Sunday, September 02, 2007

The inequalities of the UK

From The Independent :-

Britain may appear to be a richer country than a decade ago but the gap between the rich and poor has reached levels not seen for more than 40 years. The highest earners are being dubbed "the new Victorians" as they take an ever-greater slice of the wealth pie, leaving mere employees and white-collar workers sharing the crumbs.

Government statistics show that the richest 10 % of the population control 53 % of the wealth of the country, with the 1 % jet-set elite controlling no less than 21 % .

In the City, fat-cat pay awards, with top executives earning 100 times more than their employees, are merely the most obvious examples of where the balance has become skewed. The kingpins of Britain's opaque private equity and hedge funds are earning considerably more while simultaneously paying "less tax than a cleaner", according to Nicholas Ferguson, chairman of private-equity and fund management group SVG Capital. In the UK, Peter Taylor, chief executive of Duke Street Capital, has admitted that the tax paid by private equity companies such as his is "unnecessarily low". The number of billionaires born, living or making their money in the UK has trebled in the past four years, and the number of millionaires is expected to quadruple to 1.7 million by 2020. Sir Ronald Cohen, one of the UK's richest men, founder of private equity group Apax, whose non-domiciled status has caused controversy, has said the wealth gap could lead to rioting in the streets.

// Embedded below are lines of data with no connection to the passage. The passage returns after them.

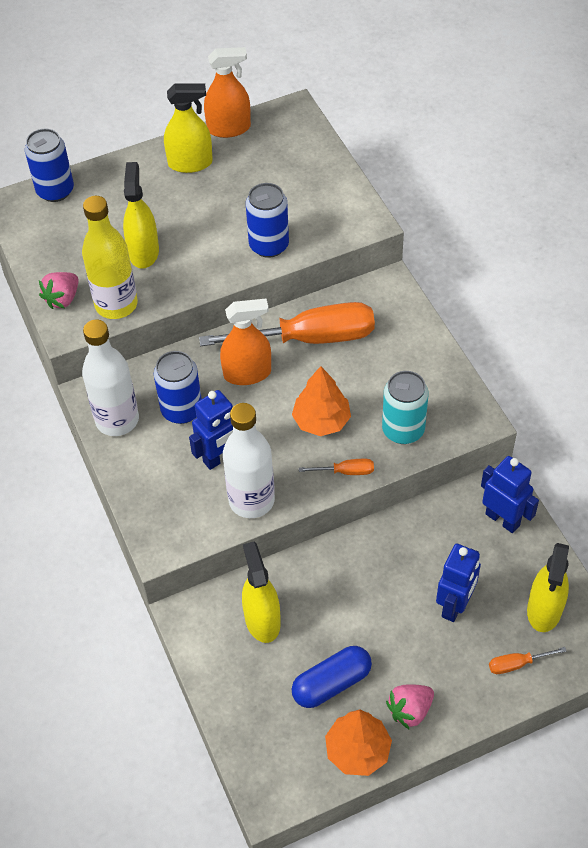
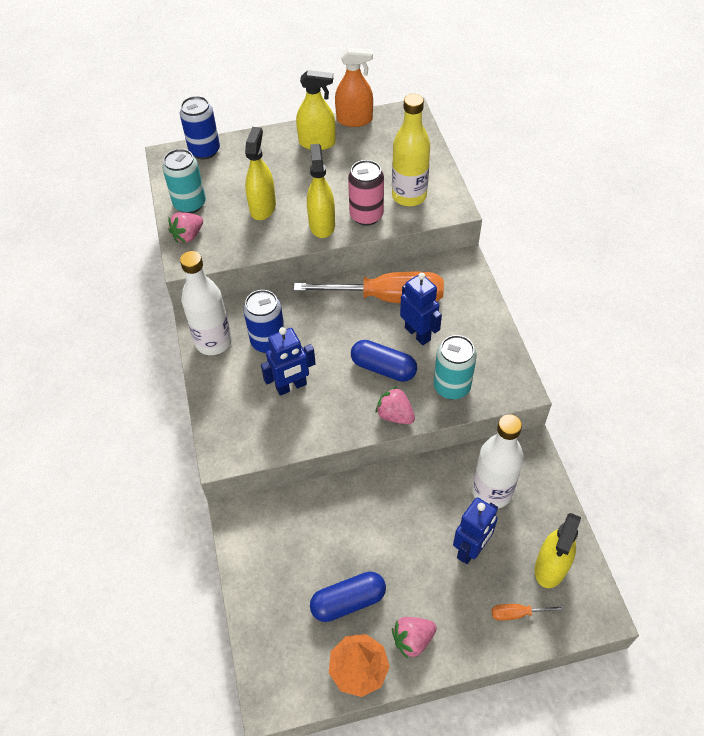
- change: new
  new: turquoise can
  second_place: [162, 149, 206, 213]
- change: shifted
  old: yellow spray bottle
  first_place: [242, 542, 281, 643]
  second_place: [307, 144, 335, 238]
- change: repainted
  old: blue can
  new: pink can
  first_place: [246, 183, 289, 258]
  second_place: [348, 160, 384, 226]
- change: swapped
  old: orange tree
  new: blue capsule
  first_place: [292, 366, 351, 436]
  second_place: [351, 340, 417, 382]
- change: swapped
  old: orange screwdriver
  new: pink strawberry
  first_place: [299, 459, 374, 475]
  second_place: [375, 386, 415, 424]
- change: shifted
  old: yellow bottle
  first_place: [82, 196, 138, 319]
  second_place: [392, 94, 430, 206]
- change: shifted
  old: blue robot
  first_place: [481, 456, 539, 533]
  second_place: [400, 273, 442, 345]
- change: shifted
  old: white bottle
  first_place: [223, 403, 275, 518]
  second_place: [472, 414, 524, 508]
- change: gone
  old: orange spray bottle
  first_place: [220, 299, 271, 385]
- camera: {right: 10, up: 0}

In the US a report from the Institute for Policy Studies last week showed that the average chief executive of a Fortune 500 company now earns 364 times the pay of a typical US worker, while four hedge fund and private equity bosses took home more than $1bn (£500m) in the past year. The investment guru Warren Buffett, the third richest man in the world, has criticised the US tax system that allows him to pay less tax than his secretary.

The Joseph Rowntree Foundation, the social policy research organisation, says that society is becoming polarised. Its latest report states that "wealthy households in already wealthy areas are becoming disproportionately richer compared with society as a whole."

The level of social mobility in the UK – the ease with which the next generation can expect to become more affluent than their parents – is among the lowest of any developed nation.